Bulletin du Cancer. Volume 94, Number 5, 449-51, Mai 2007, Synthèse

DOI : 10.1684/bdc.2007.0340

Résumé   Summary  

Author(s) : Emmanuel Barranger, Kaldoun Kerrou, Stéphanie Pitre, Marie-Alix Duval, Rienert Siebert, Yves Charon, Serge Uzan , Gynécologie obstétrique, Hôpital Lariboisière, 2 rue Ambroise-Paré, 75010 Paris, Gynécologie obstétrique, Hôpital Tenon, Paris, Médecine nucléaire, Hôpital Tenon Paris, Laboratoire IMNC-CNRS Paris 7- Paris 11, Orsay.

Summary : The main interest in the sentinel node (SN) detection concept has led to the development of several prototypes of hand held gamma cameras.

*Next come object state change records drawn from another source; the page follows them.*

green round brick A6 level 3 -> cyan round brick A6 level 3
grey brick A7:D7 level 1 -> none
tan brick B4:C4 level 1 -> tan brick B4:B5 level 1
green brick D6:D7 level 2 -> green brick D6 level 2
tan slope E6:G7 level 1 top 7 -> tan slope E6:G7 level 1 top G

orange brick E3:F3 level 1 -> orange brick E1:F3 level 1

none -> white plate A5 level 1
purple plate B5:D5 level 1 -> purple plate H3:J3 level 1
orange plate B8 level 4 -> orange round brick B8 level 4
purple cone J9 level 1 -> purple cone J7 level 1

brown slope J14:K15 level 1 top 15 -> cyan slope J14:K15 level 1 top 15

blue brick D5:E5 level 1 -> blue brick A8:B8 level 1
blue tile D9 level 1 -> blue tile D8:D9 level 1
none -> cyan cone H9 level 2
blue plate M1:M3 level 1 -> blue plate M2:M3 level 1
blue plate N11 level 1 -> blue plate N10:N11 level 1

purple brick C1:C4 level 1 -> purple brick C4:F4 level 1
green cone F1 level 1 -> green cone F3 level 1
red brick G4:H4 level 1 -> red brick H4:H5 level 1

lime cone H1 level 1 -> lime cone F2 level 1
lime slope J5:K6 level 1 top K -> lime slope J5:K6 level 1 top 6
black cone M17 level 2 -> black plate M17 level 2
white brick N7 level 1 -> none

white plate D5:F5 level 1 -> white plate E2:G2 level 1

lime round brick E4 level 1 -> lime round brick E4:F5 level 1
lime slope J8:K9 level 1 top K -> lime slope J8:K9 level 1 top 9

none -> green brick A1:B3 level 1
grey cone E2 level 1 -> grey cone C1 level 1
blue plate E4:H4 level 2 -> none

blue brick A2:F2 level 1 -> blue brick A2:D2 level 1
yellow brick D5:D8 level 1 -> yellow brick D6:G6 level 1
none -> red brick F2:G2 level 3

After the first successful clinical trials with intra-operative imaging probes, the time has come to evaluate the potential benefits of these devices. The objective of this review was to show the potential interest of a hand-held camera POCI to perform a lymphoscintigraphy in order to precisely localize SNs in patients with breast cancer.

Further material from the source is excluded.